The Court next considered whether, in light of the reports furnished to the Court, the respondent could claim an exemption from the 10 KM rule and whether such an exemption should have been granted. The Court held that respondent had not met his burden because it had not shown that there would be no danger of pollution to the two reservoirs even if the industry were established within 10 KM of the reservoirs.

The NEAA report found that the industry was hazardous, it had a high pollution potential, and the establishment of any chemical industry carried with it imminent dangers of chemical pollution in the water. Based on this conclusion, and the conclusions of the other reports, the Court found that it could not be said that the two reservoirs would not be endangered. As such, the Court held that the Board could not be directed to suggest safeguards and that there was every likelihood that safeguards could fail either due to accident or human error. Here, the Court relied on the precautionary principle when it stated that it was not willing to rely on the bear assurances of the respondent that care would be taken, because millions of people relied on the reservoirs for drinking water. The Court opined that it would be impossible for the Government to track whether the pollutants were leaking.

Next, the Court held that promissory estoppel did not apply in this case. The Court noted that Section 25 of the Water Act required a person to get consent from the Board before taking any steps to establish industry. Therefore, respondent should not have sought permission for the building or the land change and it should not have proceeded with its civil works and machinery installation because it did not have the consent of the Board. The Court held that because the conduct of the respondent was contrary to the Act, the respondent could not seek an NOC after violating the policy decision of the government.

The Court then recommended that the Law Commission of the Parliament review the environmental laws and the need for creating Environmental Courts.

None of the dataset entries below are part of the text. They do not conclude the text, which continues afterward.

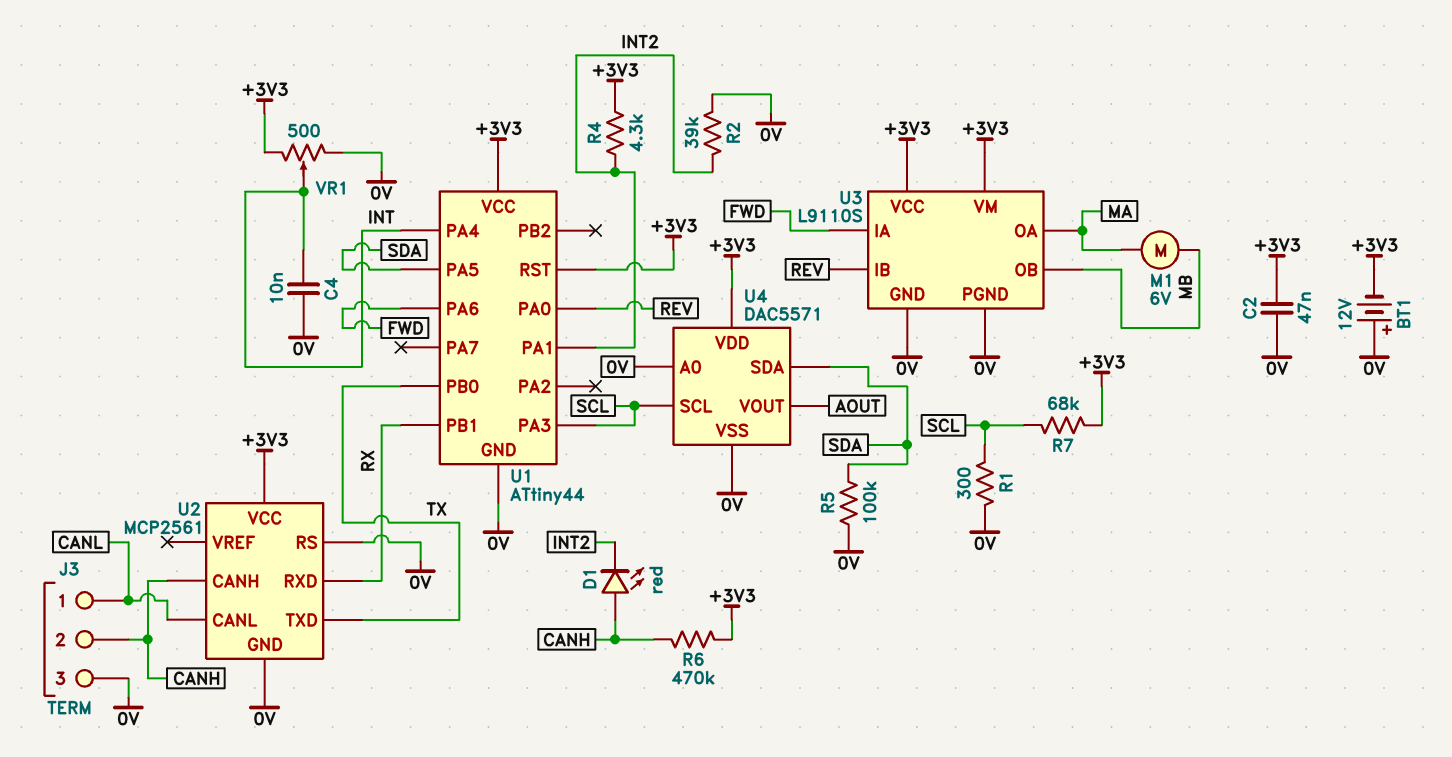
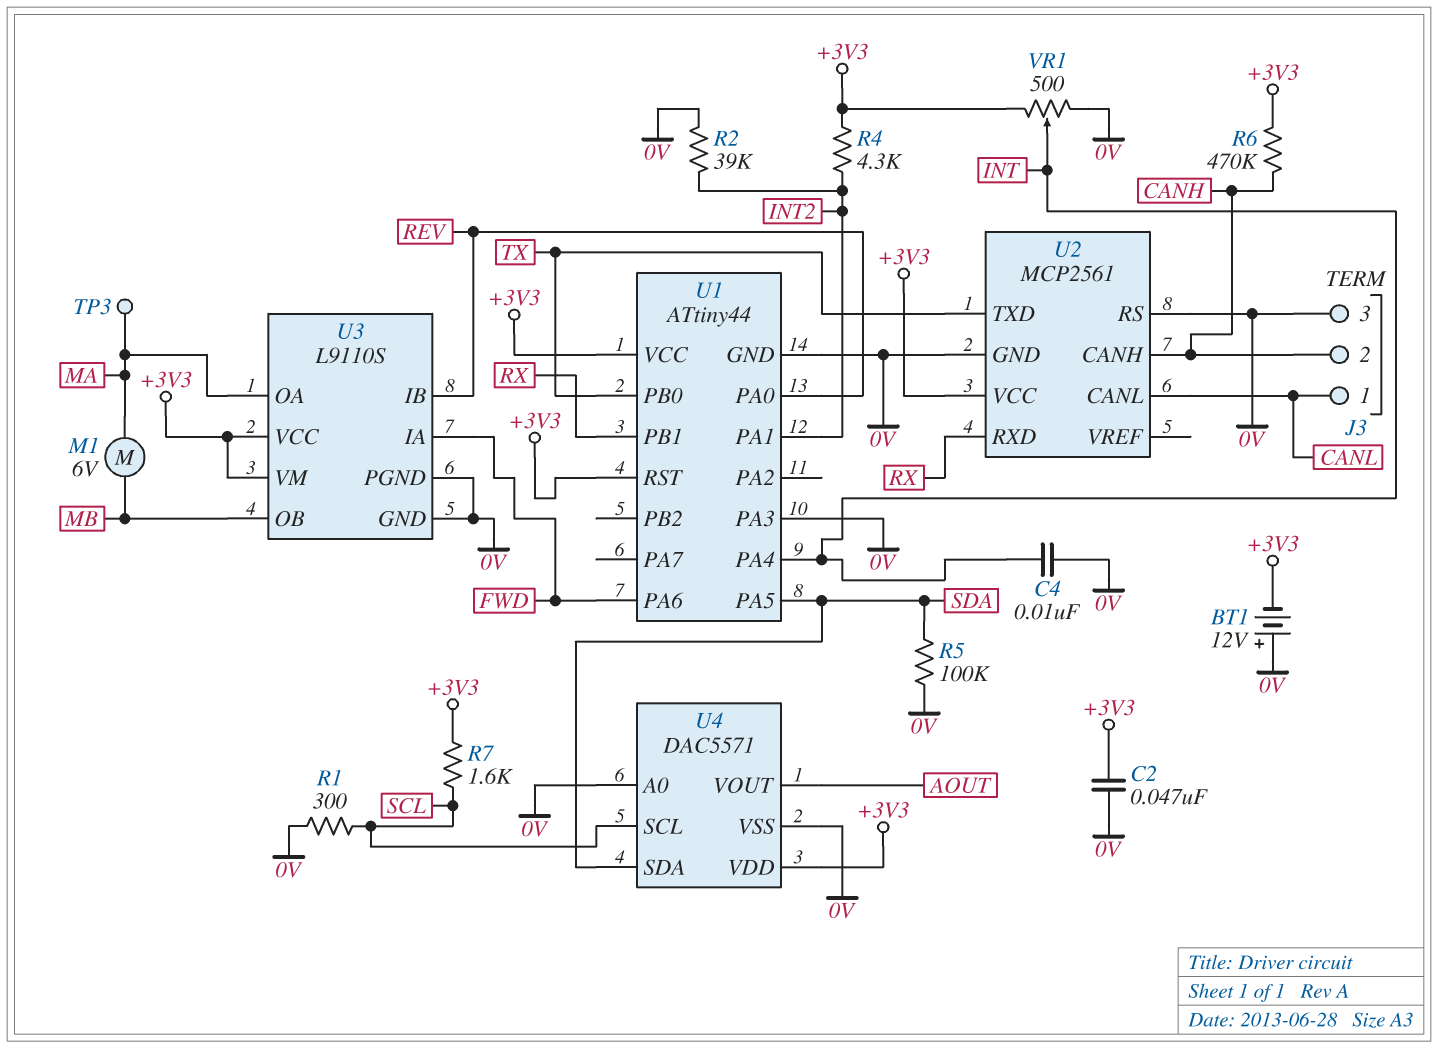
D1: LED red (A CANH, K INT2) -> none
R7: 68k (+3V3, SCL) -> 1.6k (+3V3, SCL)
TP3: none -> test point (MA)
U1 pin PA3: SCL -> 0V

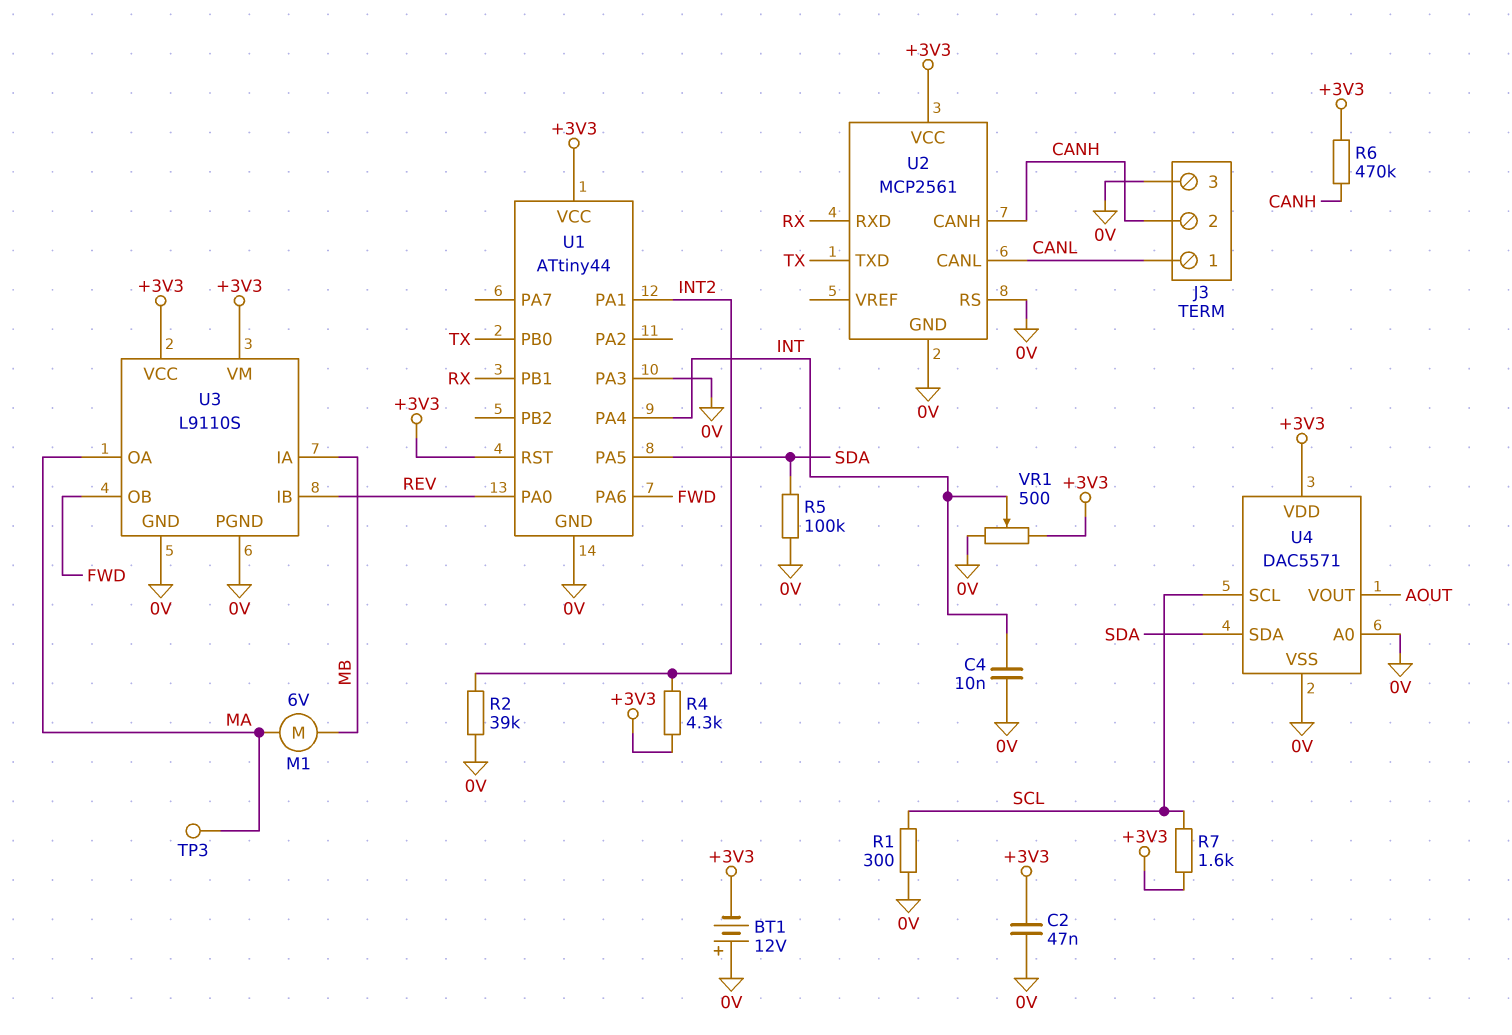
U3 pin IA: FWD -> MB
U3 pin OB: MB -> FWD

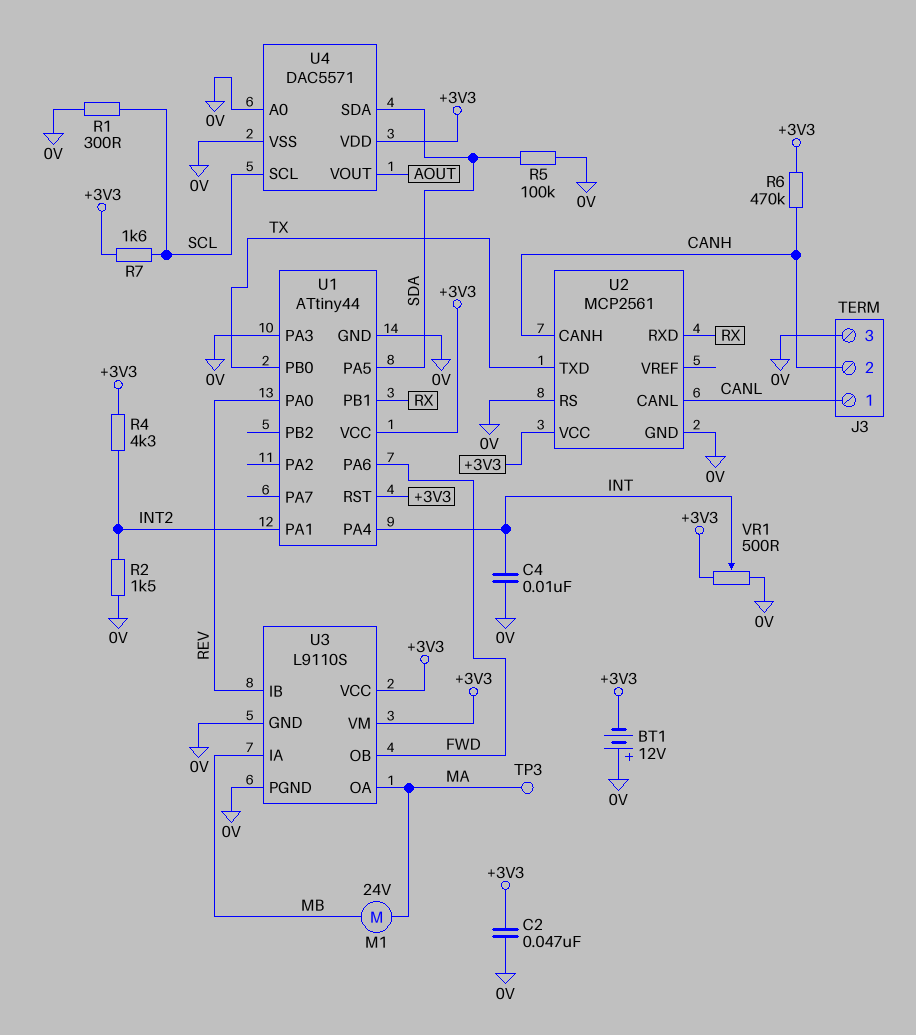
M1: motor 6V (MA, MB) -> motor 24V (MA, MB)
R2: 39k (0V, INT2) -> 1.5k (0V, INT2)

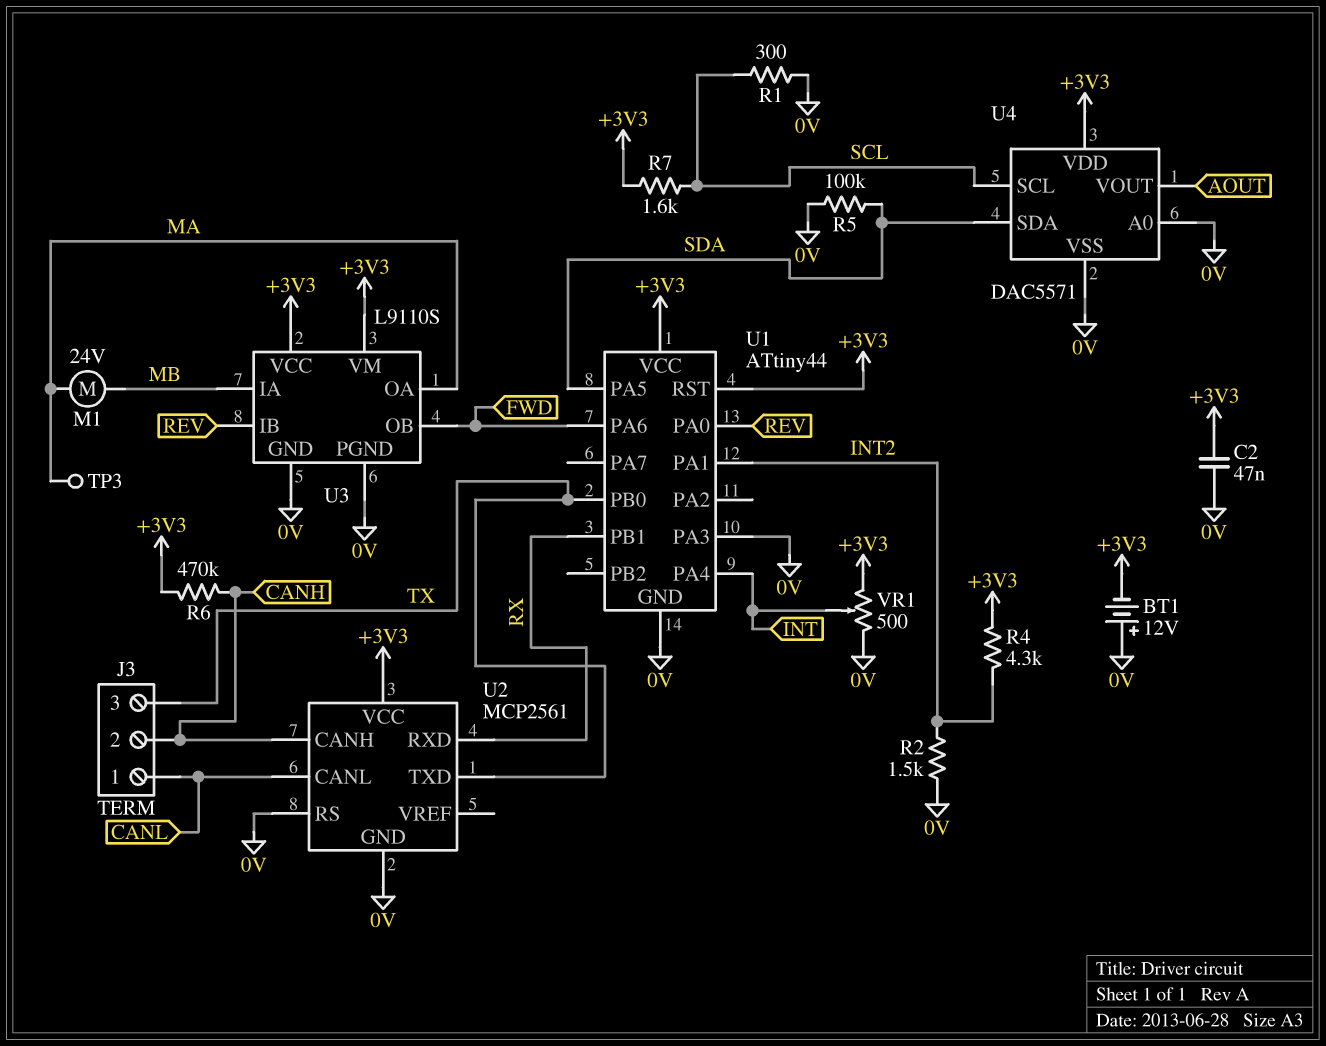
C4: 10nF (0V, INT) -> none
J3 pin 3: 0V -> TX

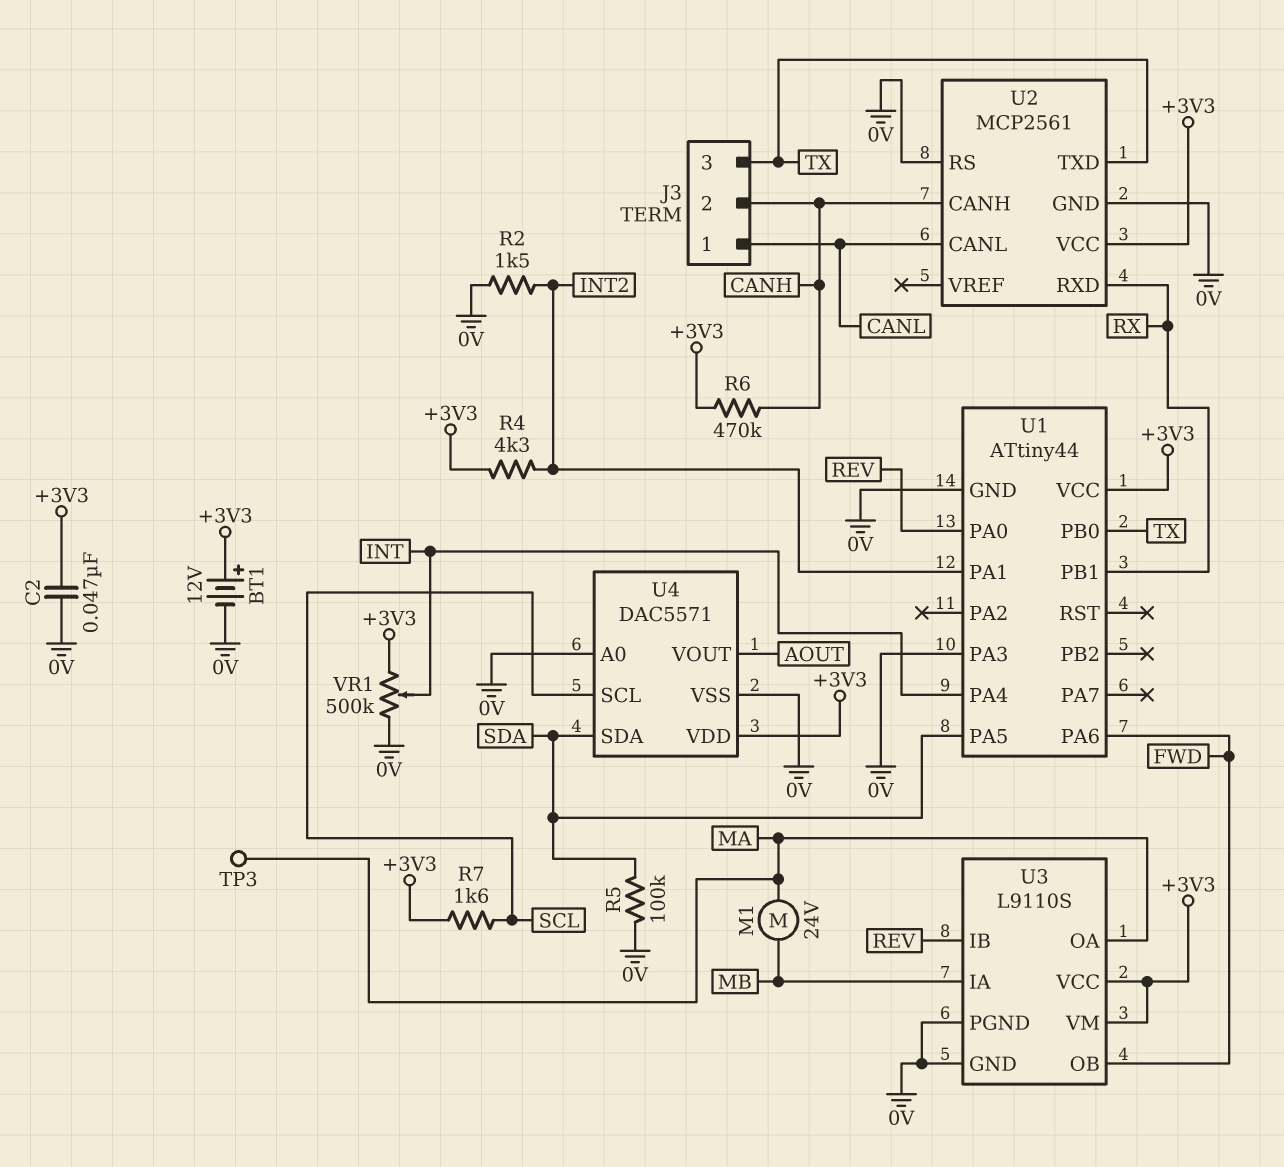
BT1: 12V (plus 0V, minus +3V3) -> 12V (plus +3V3, minus 0V)
R1: 300 (0V, SCL) -> none
U1 pin RST: +3V3 -> none
VR1: 500 (+3V3, 0V, wiper INT) -> 500k (+3V3, 0V, wiper INT)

Finally, the Court ordered the State of Andhra Pradesh to identify industries located within the 10 KM radius of the reservoirs, if any, and take action in consultation with the Board to prevent pollution to the drinking water supply. The State was also ordered to submit a report within four months regarding the pollution or pollution potentials of the industries, if any existed, in that area. The Court reasoned that the Environment Act, the Water Act and Air Act provisions were applicable not only to new industries proposed for establishment, but also to existing industries.

“Exercise of such a power in favour of a particular industry must be treated as arbitrary and contrary to public interest and in violation of the right to clean water under Article 21 of the Constitution of India.” Page 22.

“In fact exemption granted even to a single major hazardous industry may itself be sufficient to make the water in the reservoirs totally unsafe for drinking purposes. Government could not pass such orders of exemption having dangerous potential, unmindful of the fate of lakhs of citizens of the twin cities to whom drinking water is supplied from these lakes. Such an order of exemption passed, ignoring the ‘precautionary principle,’ could be catastrophic.” Page 22.